4.2.1. Construction of BSS

First, we introduce the algorithm to construct BSS set S, which is easily to be modified to construct CSS set R as we will see. Without loss of generality, we assume that each BSS s is composed of N segments, where each segment is composed of m time slots. Therefore, the period of each BSS is $T = m \times N$ . Specifically, suppose $m = 7$ and $N = 3$ ; then, we have the following construction process. (1)

First, we construct a universal set $U = {0,1, 2,3, 4,5, 6}$ and a quorum system G under U. Let $G = {g_{0}, g_{1}, g_{2}, g_{3}}$ ; then we can construct the following quorums:

\begin{matrix} g_{0} = {0,1, 2}, \\ g_{1} = {0,2, 3}, \\ g_{2} = {1,2, 3}, \\ g_{3} = {1,2, 4} . \end{matrix}

(9)

(2)

Using the quorum $g_{0} \in G$ , we construct a BSS $s_{0}$ using the following procedures.

(i)

We make the beacon transmission schedule for the first segment of m time slots using the following two equations:

\begin{matrix} x (i) = {\begin{cases} 1, & if i \in g_{0}, \\ 0, & if i \notin g_{0}, \end{cases} \\ c = {\begin{cases} c_{bss}, & if i \in g_{0}, \\ c_{r}, & if i \notin g_{0}, \end{cases} \end{matrix}

(10)

where $c_{bss}$ is the channel which network operates on and $c_{r}$ is a randomly selected channel from ${0,1, \dots, N - 1}$ . $x (i)$ indicates in which time slots the network should keep awake.
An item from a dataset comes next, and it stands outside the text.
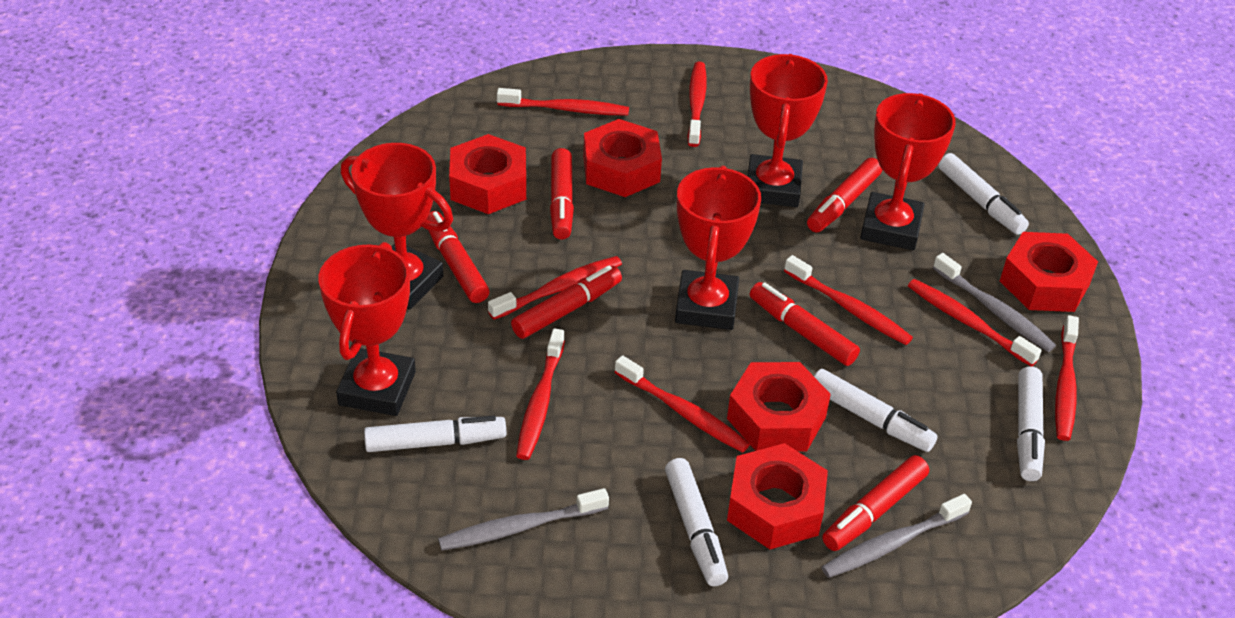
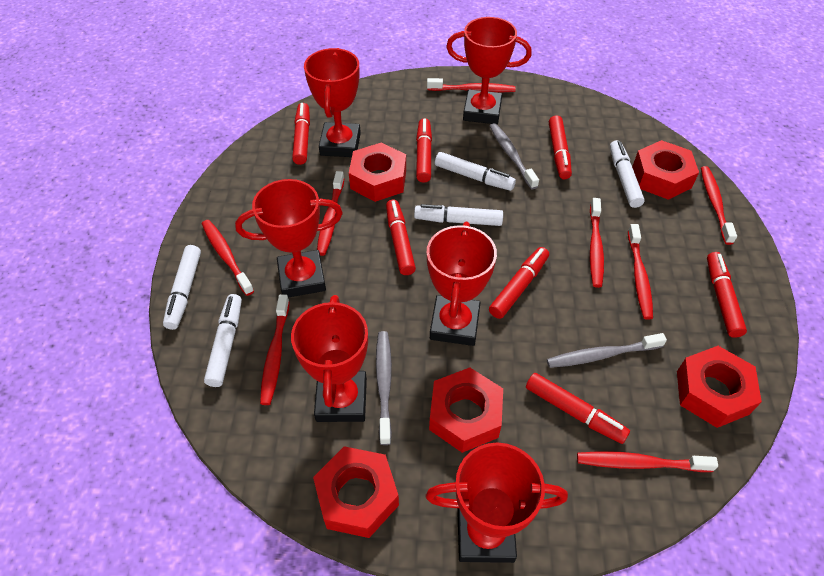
red marker: 6 -> 7
red trophy: 5 -> 6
For the sake of uniformity, we schedule the network to work on channel $c_{r}$ when the node turns off its radio. In the practical implementation of EasiND, we make no difference between these two cases because it makes no sense to schedule an operating channel for a node when its radio is turned off.

(ii)

Repeat the previous procedure to make beacon transmission schedule for each of other two segments. It is should be noted that in the remaining segment, the time slot index i should be the modulo over m for constructing the previous two equations $x (i)$ and c.

(3)

Repeat step (2) for each of the other quorums in G, for example, $g_{1} = {0,2, 3}$ , $g_{2} = {1,2, 3}$ , and $g_{3} = {1,2, 4}$ , to construct other three BSSs $s_{1}$ to $s_{3}$ . The four BSSs, namely, $s_{0}$ , $s_{1}$ , $s_{2}$ , $s_{3}$ , are the elements of the set S, where each sequence has a period of T.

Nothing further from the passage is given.